The Vedic Sacrifice

- February 1, 2023


Script: Malini Saigal; Illustration: Durgesh Velhal

The ritual of sacrifice was central to the religion of the Vedic times. At its core was the belief the gods required to be propitiated with offerings. These were to be given as prescribed in the ancient Vedic sacred texts. Once this was done, then the gods would reward the patron or the organiser of the sacrifice with wealth, children, cattle, health, happiness and all manner of good things. 

The ‘sacrifice’ consisted of offerings of milk, ghee (clarified butter), honey, fruits, an intoxicating drink called Soma, and cooked dishes both sweet and savoury. In ancient times, animal sacrifice was also quite common.  

These offerings were sent to the gods ritually through the medium of the yagna. The purohita (priest) would invoke the name of the deity and chant the appropriate mantra from the Vedas, and then make the offering into the fire called Havan. The ritual remains the same even today. Of course, in most yagnas, only a token offering is made into the fire.
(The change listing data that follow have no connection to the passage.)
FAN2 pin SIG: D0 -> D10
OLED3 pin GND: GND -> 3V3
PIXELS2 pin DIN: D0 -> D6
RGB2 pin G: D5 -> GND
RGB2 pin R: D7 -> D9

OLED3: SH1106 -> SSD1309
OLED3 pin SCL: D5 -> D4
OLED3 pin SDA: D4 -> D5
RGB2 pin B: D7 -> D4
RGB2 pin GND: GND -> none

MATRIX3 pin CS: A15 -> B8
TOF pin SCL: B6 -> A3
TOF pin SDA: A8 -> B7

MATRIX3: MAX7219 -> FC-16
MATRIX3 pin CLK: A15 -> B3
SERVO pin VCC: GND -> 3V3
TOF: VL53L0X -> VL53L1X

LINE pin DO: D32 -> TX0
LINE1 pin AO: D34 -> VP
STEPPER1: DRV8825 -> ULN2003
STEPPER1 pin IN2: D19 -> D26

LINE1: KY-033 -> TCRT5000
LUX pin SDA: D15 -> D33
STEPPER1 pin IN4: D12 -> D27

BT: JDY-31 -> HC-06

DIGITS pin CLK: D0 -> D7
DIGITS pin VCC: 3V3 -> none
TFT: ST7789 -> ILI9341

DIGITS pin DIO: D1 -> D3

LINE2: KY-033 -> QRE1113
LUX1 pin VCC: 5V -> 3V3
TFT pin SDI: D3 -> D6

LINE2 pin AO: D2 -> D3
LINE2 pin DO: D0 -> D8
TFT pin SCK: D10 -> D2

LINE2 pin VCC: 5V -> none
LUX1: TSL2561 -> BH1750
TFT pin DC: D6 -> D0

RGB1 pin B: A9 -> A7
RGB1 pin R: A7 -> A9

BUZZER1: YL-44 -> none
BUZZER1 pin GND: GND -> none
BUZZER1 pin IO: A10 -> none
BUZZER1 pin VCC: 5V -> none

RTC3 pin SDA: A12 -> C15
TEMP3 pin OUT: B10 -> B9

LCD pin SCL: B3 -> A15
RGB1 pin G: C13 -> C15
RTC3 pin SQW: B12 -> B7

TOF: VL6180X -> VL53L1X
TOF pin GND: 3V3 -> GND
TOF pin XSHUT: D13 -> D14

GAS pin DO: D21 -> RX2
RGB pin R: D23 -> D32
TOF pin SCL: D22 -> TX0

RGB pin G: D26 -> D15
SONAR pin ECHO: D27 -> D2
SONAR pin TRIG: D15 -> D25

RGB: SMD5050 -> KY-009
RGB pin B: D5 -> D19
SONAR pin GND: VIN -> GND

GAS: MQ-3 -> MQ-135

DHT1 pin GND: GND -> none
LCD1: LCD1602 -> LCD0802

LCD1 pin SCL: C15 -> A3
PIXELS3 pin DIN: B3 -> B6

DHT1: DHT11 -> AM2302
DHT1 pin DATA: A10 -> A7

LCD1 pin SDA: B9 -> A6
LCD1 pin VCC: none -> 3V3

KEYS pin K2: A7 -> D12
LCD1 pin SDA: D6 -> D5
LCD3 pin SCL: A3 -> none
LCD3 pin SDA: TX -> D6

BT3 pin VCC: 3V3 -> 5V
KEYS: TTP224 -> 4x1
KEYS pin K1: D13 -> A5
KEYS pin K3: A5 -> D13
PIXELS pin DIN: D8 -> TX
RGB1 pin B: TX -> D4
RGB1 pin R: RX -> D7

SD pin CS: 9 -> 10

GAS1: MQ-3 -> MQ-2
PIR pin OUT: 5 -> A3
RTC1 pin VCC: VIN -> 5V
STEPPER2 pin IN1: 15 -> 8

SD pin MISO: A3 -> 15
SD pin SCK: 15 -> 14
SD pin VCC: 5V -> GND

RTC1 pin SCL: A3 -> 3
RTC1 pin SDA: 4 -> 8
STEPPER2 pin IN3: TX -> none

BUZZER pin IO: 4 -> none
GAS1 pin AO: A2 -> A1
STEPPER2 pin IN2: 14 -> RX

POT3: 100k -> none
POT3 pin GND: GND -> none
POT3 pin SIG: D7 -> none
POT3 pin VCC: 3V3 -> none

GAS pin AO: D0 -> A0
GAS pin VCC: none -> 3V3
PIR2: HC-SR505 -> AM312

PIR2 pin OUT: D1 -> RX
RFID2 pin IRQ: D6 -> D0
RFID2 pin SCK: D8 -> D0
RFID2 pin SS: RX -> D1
Perhaps in olden times, the yagnas were on a larger scale and litres of milk, ghee and kheer were poured into the Havan!  

All gods, big and small, were summoned to the yagna by the priest, and given their share of the sacrifice according to their status in the divine hierarchy. Agni, the God of fire, carried the oblations to the gods. After the gods received their share, all those who attended the ceremony would receive theirs, most likely in the form of a delicious feast.  

Many myths focus around the incident of a yagna near that went awry, because a deva or sage was slighted on the occasion, leading to a terrible fight. This is what happens in the main story of the Shiva Purana, when Prajapati Daksha uses the occasion of a yagna to convey his displeasure of Shiva.